The Bucs entered the 2021 NFL Draft without many specific needs after returning all 22 starters from 2020, so it was a bit of a mystery what positions they would target when the draft actually arrived.
In round one the Bucs bolstered their defensive line depth with Washington edge Joe Tryon, one of Pewter Report’s Bucs’ Best Bets. Then in the second round Tampa Bay made a move that had been discussed for a while by drafting quarterback Kyle Trask out of Florida. Mark Cook wrote about why the Bucs should draft Trask all the way back in January but when the moment came and the Bucs had officially drafted Trask, I was floored.
Now I know that this column may ultimately wind up on the Freezing Cold Takes Twitter account in three years and it’ll surely anger some Bucs fans, along with my many dear friends who attended the University of Florida. But to put it quite simply, I believe that drafting Trask was needless use of a second round pick for the Bucs.
Florida QB Kyle Trask – Photo by: USA Today
After starting his college career at Florida as a backup to former four-star recruit Feleipe Franks, Trask finally got a chance to start due to an season-ending ankle injury to Franks early in 2019 and he ran with it. Trask then made a Joe Burrow-esque leap forward in the 2020 season. With a pair of first-round talents in Kyle Pitts and Kadarius Toney at his disposal, Trask put together a genuine Heisman-caliber campaign. With 4,283 passing yards, an astounding 46 total touchdowns and just eight interceptions he led Florida to an 8-4 record and a narrow loss to Alabama in the SEC Championship Game.
Trask is an accurate passer to all three levels of the field with a big frame and can, by all accounts, process the game at a high level. He’s at his best when able to stand in the pocket and make throws in rhythm and with the bevy of weapons that Florida had on offense last year he was able to rack up a ton of efficient and well-executed production. That skill set is specifically why the Bucs’ coaching staff and front office sees such a promising potential player at the next level.
“There’s a lot to like about him,” general manager Jason Licht said following the pick. “He’s a big kid. He’s tough. He’s very smart … a great teammate, great leader, has plenty of arm talent – great touch. He’s a quick processor and he’s played very well there.”
Head coach Bruce Arians loved the fact that Trask didn’t transfer despite not getting a starting role until his redshirt junior season and spoke highly of his ability to play the position as well.

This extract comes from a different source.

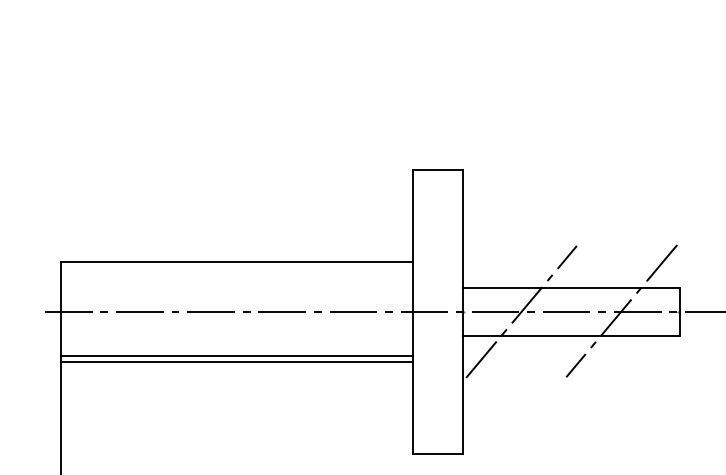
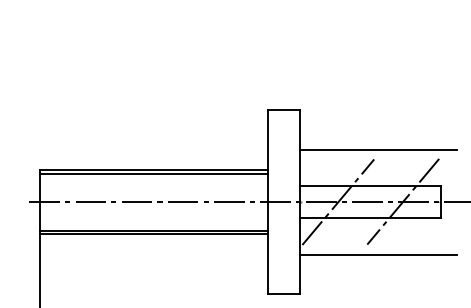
line: (583, 230) -> (378, 149), added
line: (236, 267) -> (153, 173), added
line: (583, 392) -> (378, 254), added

“He’s accurate, he’s smart, he’s tough, he knows how to move inside the pocket,” Arians said. “We don’t draft guys to run, we draft them to throw. And he’s accurate as hell. I’m really excited about him. People always want to compare people. To me, [Trask] is like Brad Johnson – and he was pretty damn good.”
Trask isn’t by any means a bad quarterback prospect and as Licht and Arians said, there’s a lot to like about him as a player. But his limitations in conjunction with the Bucs’ situation right now leave me feeling as though he is nothing more than a wasted second round pick for Tampa Bay. He lacks experience, he lacks athleticism and he lacks upside.
In a league that is now dominated by quarterbacks like Patrick Mahomes and Josh Allen and Russell Wilson and Lamar Jackson, guys who possess exceptional physical traits and the ability to create when out of structure, Trask falls flat in those areas. Trask’s arm strength is average, he lacks mobility and if he can’t develop a stronger ability to create outside of structure then that will likely always limit his ceiling in the NFL. So if Trask is the Bucs’ pick to be the eventual starter when Brady is gone, they’re gambling on him developing far past what many see as his ultimate potential.
He could become a decent starter in time, but I see a more likely scenario where Brady is gone, Trask is the Bucs’ starter with two years remaining on his rookie deal and they’re in turn looking for another high-end quarterback to lead a team that’s ready to win now. Much like the situation that the 49ers have found themselves in.
If Trask was drafted to be an upgrade at second-string quarterback then the pick doesn’t make a lot of sense to me either. Especially with Arians saying that they hope to have Gabbert re-signed soon. If Brady were to go down temporarily and Trask was drafted to step in and give the Bucs a shot to win games until their seven-time Super Bowl champion quarterback is back on the field, I can understand that. But does he even provide a significant upgrade over Gabbert there in Year 1? Only time will tell. But with Gabbert’s years of NFL experience and multiple years under Arians it’s very possible that Trask winds up as the third-string quarterback in 2021.
Bucs GM Jason Licht and QB Blaine Gabbert – Photo by: Cliff Welch/PR
Licht has found some gems late in the second and into the third round in past years, along with some disappointments.
Trask may never see the lows that a Roberto Aguayo, or Austin Sefarian-Jenkins or Noah Spence saw. But he likely won’t ever make the impact that a guy like Chris Godwin, Carlton Davis, Jordan Whitehead or Jamel Dean has made. And with a roster that could absolutely use impactful depth pieces at multiple positions and eventual starters at others, the Bucs may have been far better off targeting those spots than spending a second round pick on Trask.